Hunger Strikes As Asymmetrical Warfare

We have no information about the treatment of hunger strikers in Bagram. But we do have information about the torture, abuse and violence inflicted on those who have decided to resist the terms and conditions of their imprisonment and use their right to protest peacefully.

These men are exercising their right to peacefully protest their imprisonment, and the conditions of their imprisonment. As Clive Stafford Smith of the legal charity Reprieve, explained:

Hunger strikes are a universally regarded form of peaceful protest. Yet the Guantánamo authorities do not share this view – they have compared their response to strikers to adapting to new warfare tactics. Strikers are punished for their disobedience, violently removed from their cells, strapped to a chair and have tubes shoved up their noses through which a nutritional supplement is pumped.

These and other testimonies were also used in the animated feature film Guantanamo Bay: The Hunger Strikes. Narrated by actors David Morrissey and Peter Capaldi the feature depicts life and conditions inside Guantánamo Bay and how forced feeding  the prisoners to break the hunger strikes is actually done

The latest evidence of the brutality inflicted on the prisoners engaging in this peaceful protest comes from Emad Hassan Abdullah, a 34 year old Yemeni who has been held at Guantanamo for 10 years. Emad has spent most of these years on hunger strike. Incredibly, the US government cleared Emad for release several years ago but he is still detained and subject to continued abuse. In a letter published in the Middle East Monitor on 10th January 2014, Emad described his treatment – including the forced feeding and the details of the methods used, as ‘horrific, barbarous torture’. He condemned the medical practitioners – doctors, nurses and assistants, who in violation of their oath, eagerly participate in this practice, asking the questions:

Yet who is better than a doctor to cause excruciating pain without damaging the body? There is a wide divergence here between the morality of a doctor’s role and the reality of his actions. It is very, very sad. When a surgeon no longer uses his scalpel to cure a disease, he becomes no better than a butcher.”

In fact, this is not the first time that a Guantanamo prisoner has written to detail his torture, and to appeal for help. A series of letters have revealed the conditions and reasons for the strikes, and the brutal reactions of the authorities. As The Guardian reported:

One detainee, 42-year-old Syrian national Abu Wa’el Dhiab, reported that the Extreme Reaction Force team, the camp’s military riot squad, would “storm” Aamer’s cell five times a day in an attempt to crush his resolve during the strike.

In letters recounting Aamer’s treatment, which have only just been declassified, Wa’el said: “They have deprived him of food, water and medicine. Then the riot squad uses the excuse of giving him water and food and medicine to storm his cell again.”

Wa’el, who like Aamer has spent 11 years inside the camp, added: “They took him to the clinic, tore his clothes off and left him with only his underwear for long hours, taunting him.”
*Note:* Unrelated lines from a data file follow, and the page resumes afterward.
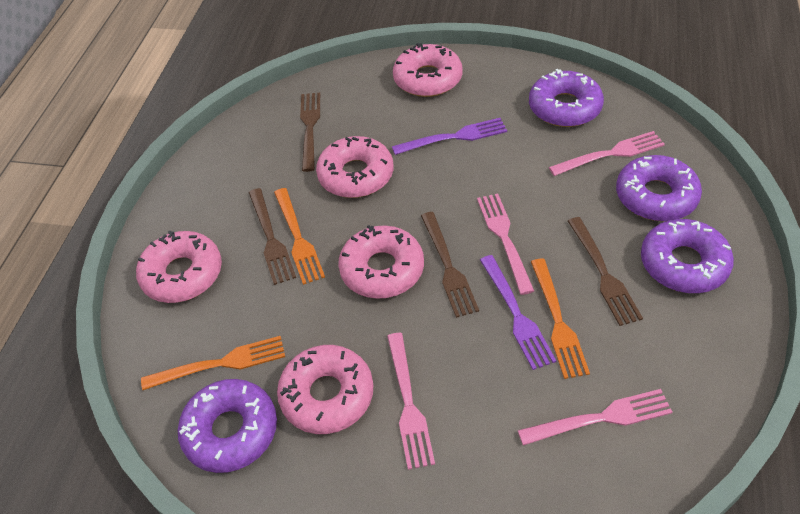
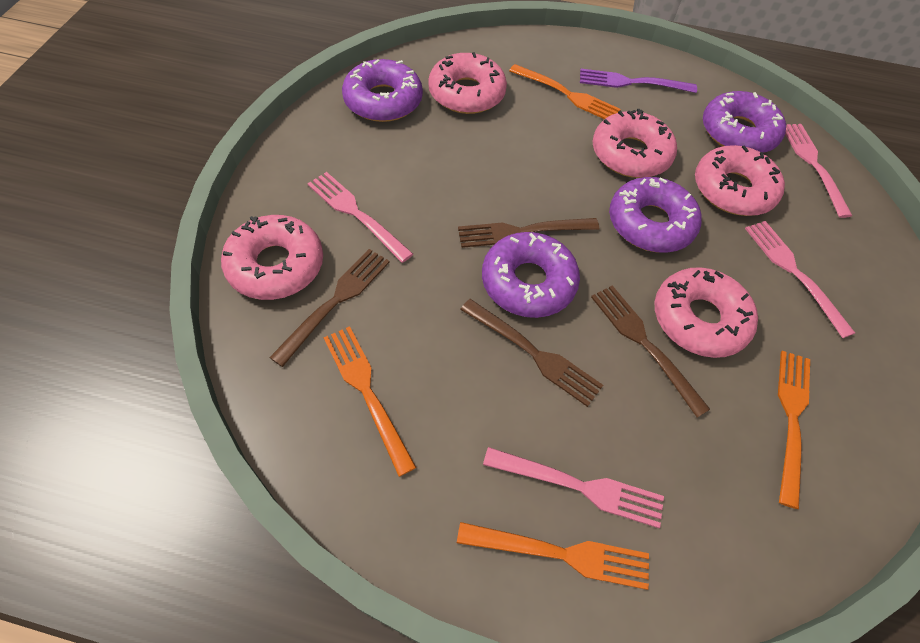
orange fork: 3 -> 4
purple fork: 2 -> 1

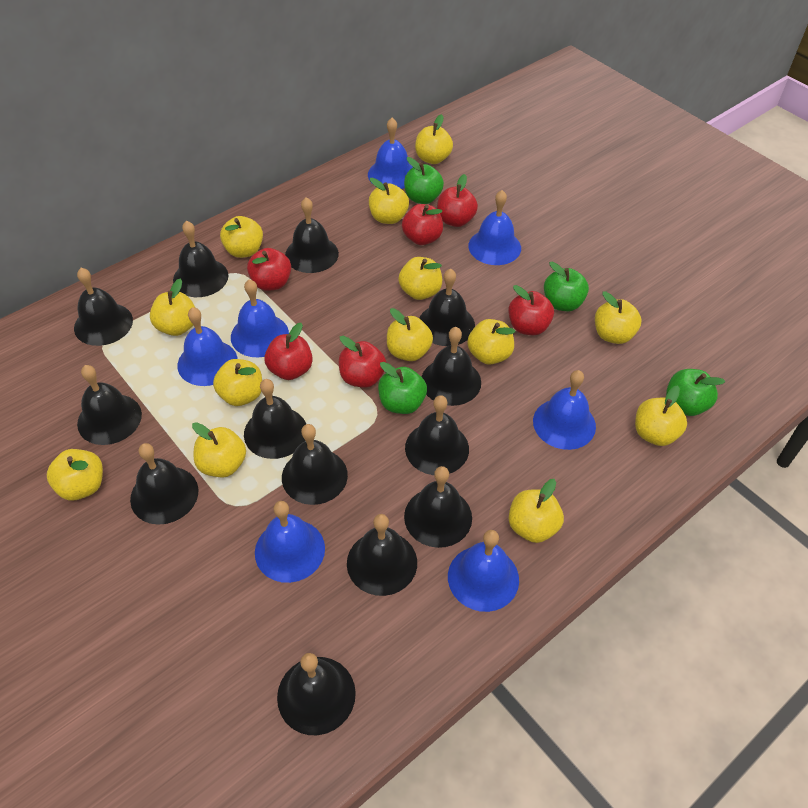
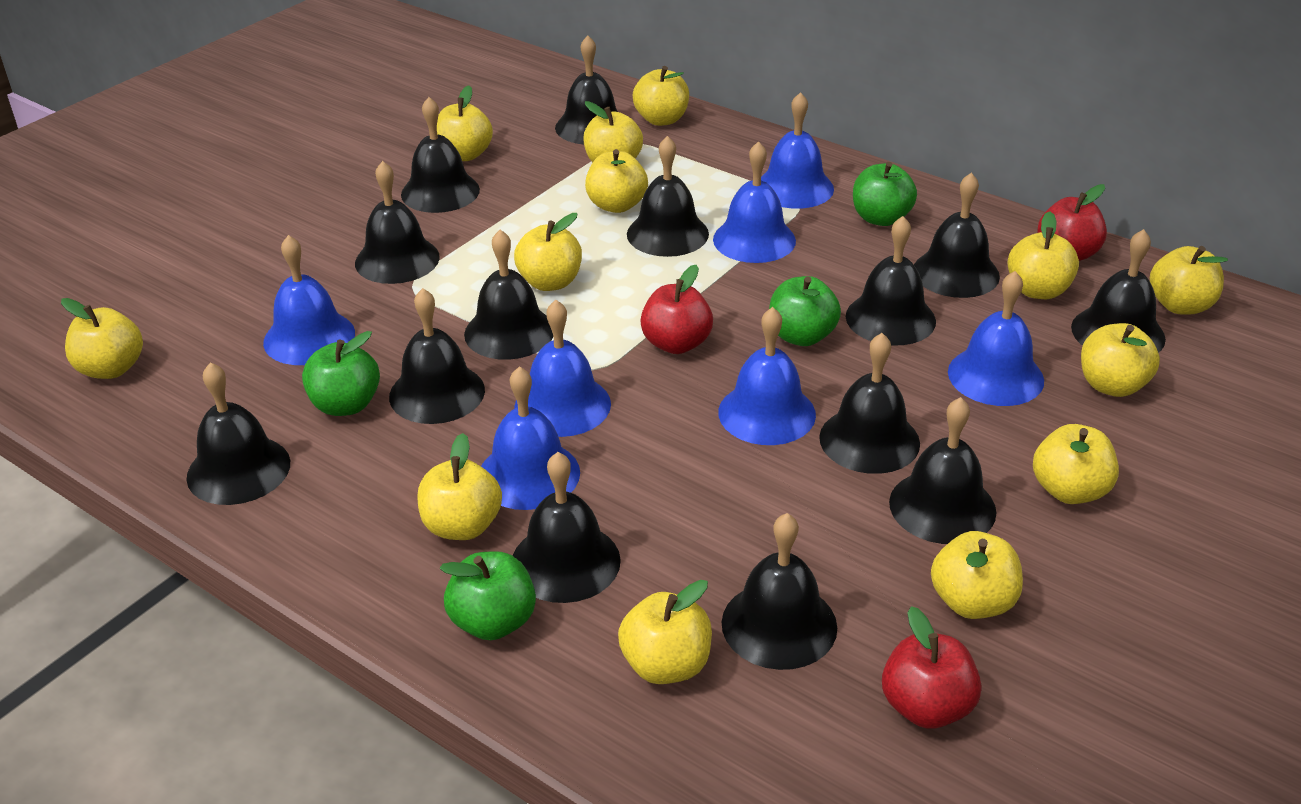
black bell: 13 -> 14
red apple: 6 -> 3

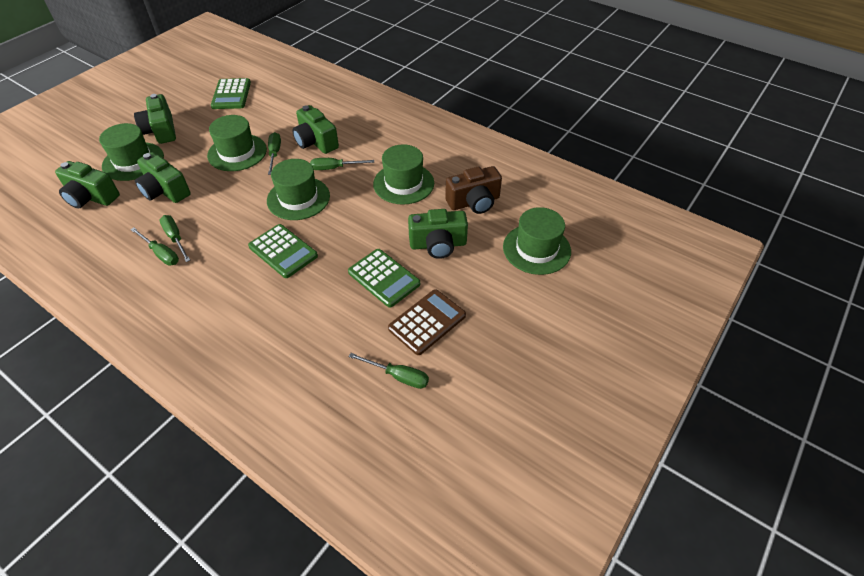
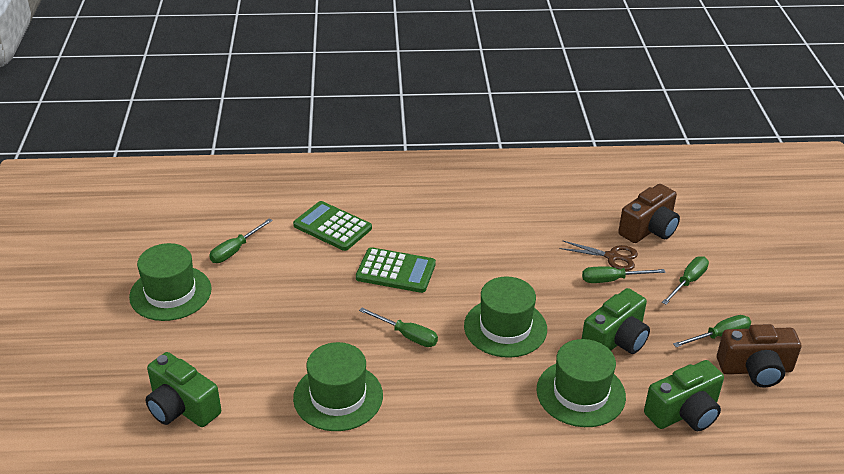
brown calculator: 1 -> 0
brown camera: 1 -> 2
brown scissors: 0 -> 1
green calculator: 3 -> 2
green camera: 5 -> 3
green hat: 5 -> 4

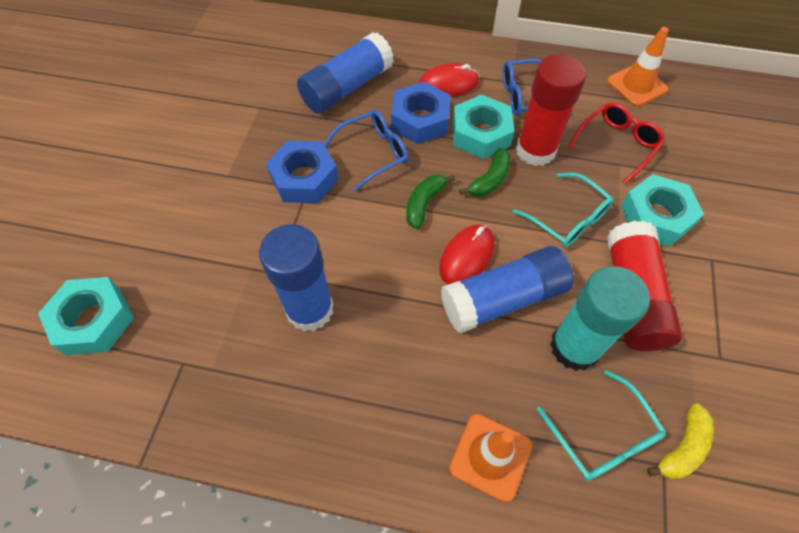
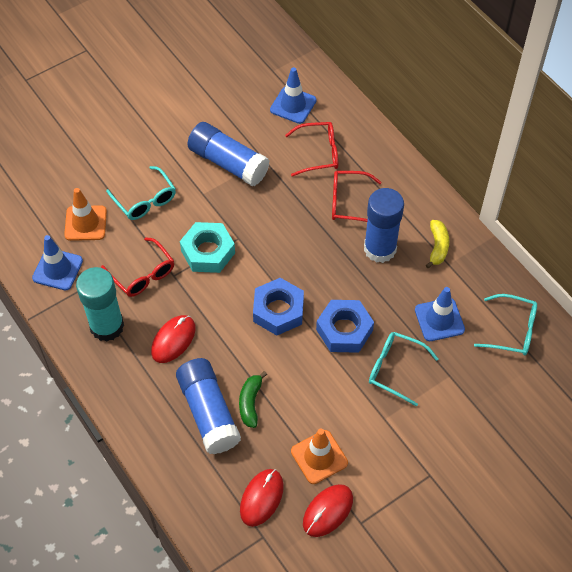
blue glasses: 2 -> 0
blue traffic cone: 0 -> 3
green banana: 2 -> 1
red glasses: 1 -> 3
red glue stick: 2 -> 0
red mouse: 2 -> 3
turquoise glasses: 2 -> 3
turquoise nut: 3 -> 1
A Washington D.C. court of appeal recently ruled that hunger-striking prisoners can challenge their force-feeding in a federal court — and, more generally, as the New York Times described it, ruled that judges have “the power to oversee complaints” by prisoners “about the conditions of their confinement,” further explaining that the judges ruled that “courts may oversee conditions at the prison as part of a habeas corpus lawsuit,” and adding that the ruling “was a defeat for the Obama administration and may open the door to new lawsuits by the remaining 155 Guantánamo inmates.”